В Пекине хорошо понимают природу конфликта и не питают иллюзий в отношении долгосрочных намерений США. Для политического руководства Китая перечисленные выше меры, предпринятые Вашингтоном, не являются оборонительными или направленными на минимизацию реальных рисков безопасности, а скорее выступают в качестве составной части более широкой стратегии сдерживания, призванной замедлить или даже остановить экономическое развитие КНР. Причины этой политики сдерживания кроются не в промышленной стратегии Китая или количестве совершенных кибератак, но скорее в осознании американскими элитами постепенного сокращения влияния самих США и паникой от появления на международной арене равного соперника.

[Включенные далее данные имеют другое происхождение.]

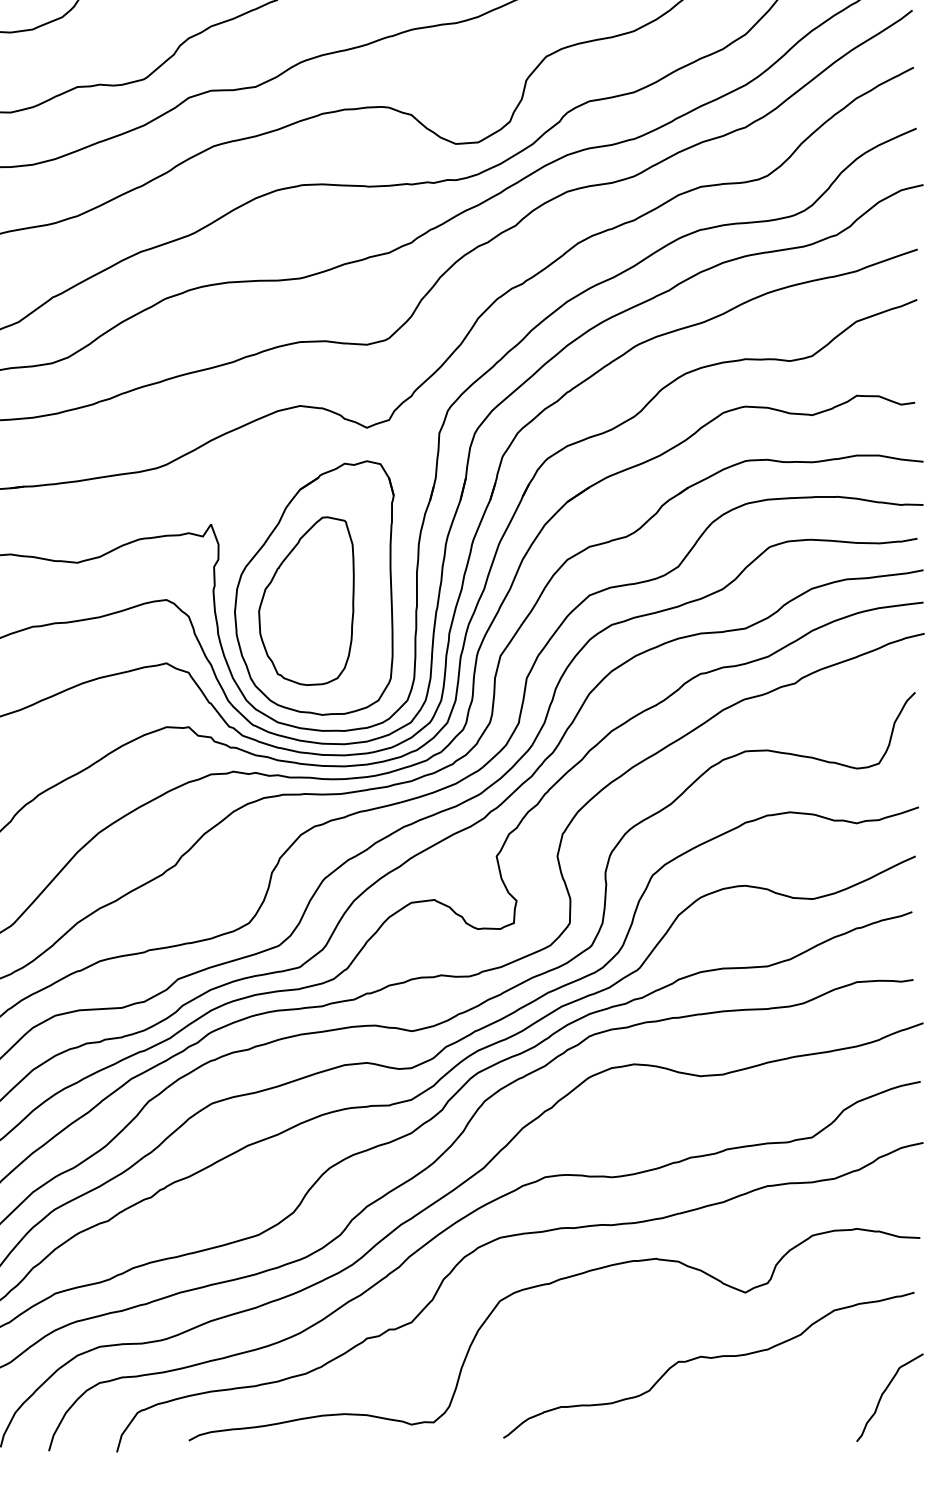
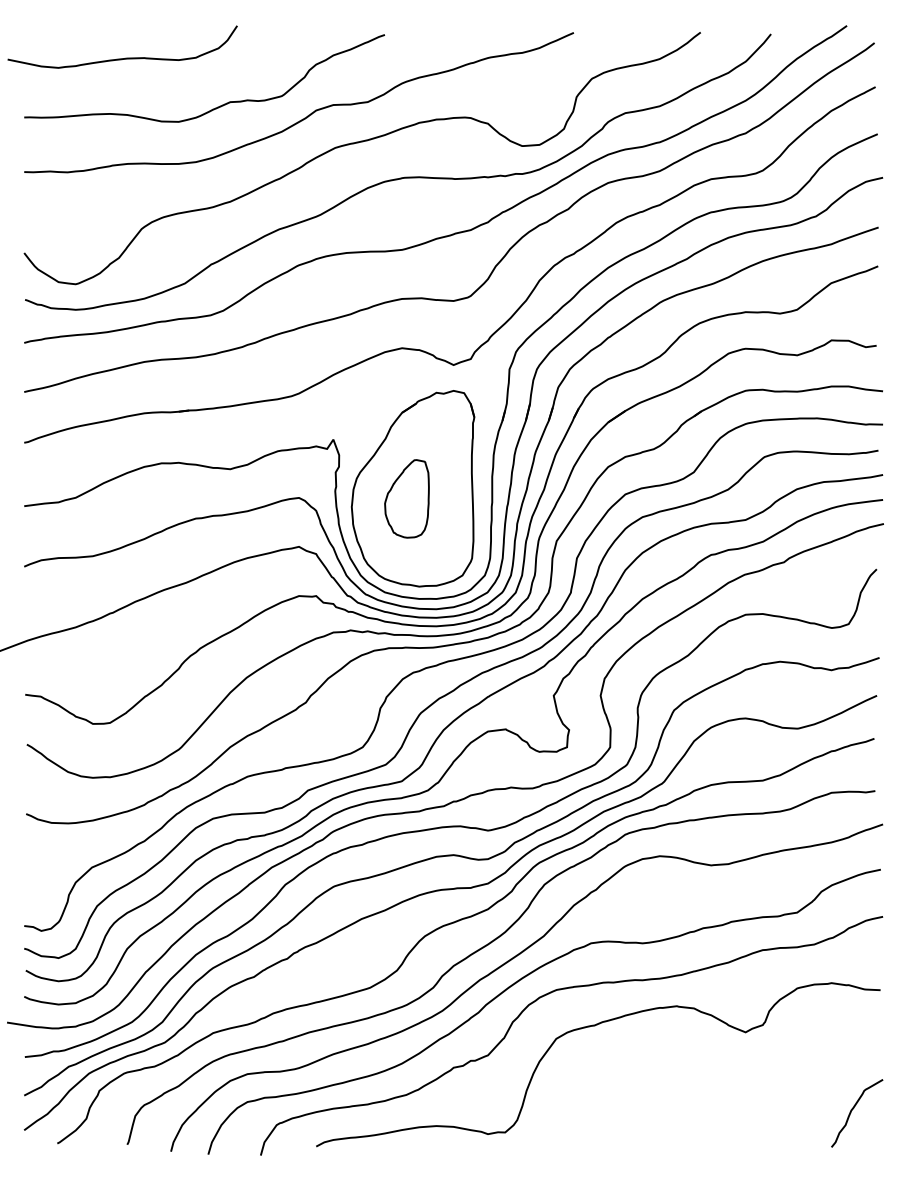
part: (305, 600) -> (406, 498), size x0.6
curve: (708, 1358) -> (717, 1083), removed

Ли Вэй, профессор Китайского народного университета, выделил две группы в академической среде Китая, предлагающие разные ответные меры на политику декаплинга США. Первую группу профессор Ли назвал «сторонниками декаплинга», которые настаивают на зеркальном ответе — скорейшем сокращении связей с экономикой Соединенных Штатов. Те, кто разделяет данный подход, уверены, что торговое и технологическое «расцепление» двух стран неизбежно и что зависимость от экспорта США и американского рынка несет слишком высокие риски для Китая. В связи с этим они считают, необходимо расширять связи с другими регионами и странами, например с ЕС, в большей степени полагаться на внутренний рынок и стремиться к полной самостоятельности в процессе освоение новейших технологий. Ко второй группе можно отнести «сторонников сохранения связей»,которые указывают на разрушительные последствия декаплинга и выступают за стратегию дальнейшего сближения с США. Данные специалисты предлагают вместо изолирования Китая способствовать его еще большей открытости и привлекательности для внешнего мира, опровергая возможность реализации научно-технологический потенциала «за закрытыми дверями». «Сторонники сохранения связей» подвергают сомнению известный в Китае пример «двух ядерных бомб и одного спутника», приводящийся «сторонниками декаплинга» в качестве аргумента о способности страны независимо от внешнего мира осваивать прорывные технологии, и указывают на то, что в 1960-е гг. китайские инженеры все же получали значительную помощь от советских специалистов.

Несмотря на различие взглядов на характер будущих отношений с США, обе группы специалистов признают опасность чрезмерной зависимости от другой страны в вопросах ключевых технологий, и призывают укреплять независимый инновационный потенциал Китая. Данная идея сегодня разделяется абсолютным большинством в Коммунистической партии Китая и официально лежит в основе промышленных программ КНР. Председатель КНР Си Цзиньпин в последние годы стал все чаще подчеркивать в своих выступлениях важность принципа «опоры на собственные силы» — призыв, мало употреблявшийся после запуска в конце 1970-х гг. политики реформ и открытости. По иронии судьбы может оказаться так, что стратегия Дональда Трампа по декаплингу и сдерживанию только поспособствует становлению Китая как независимого технологического центра. Теперь Пекин может ускорить этот процесс под предлогом национальной безопасности.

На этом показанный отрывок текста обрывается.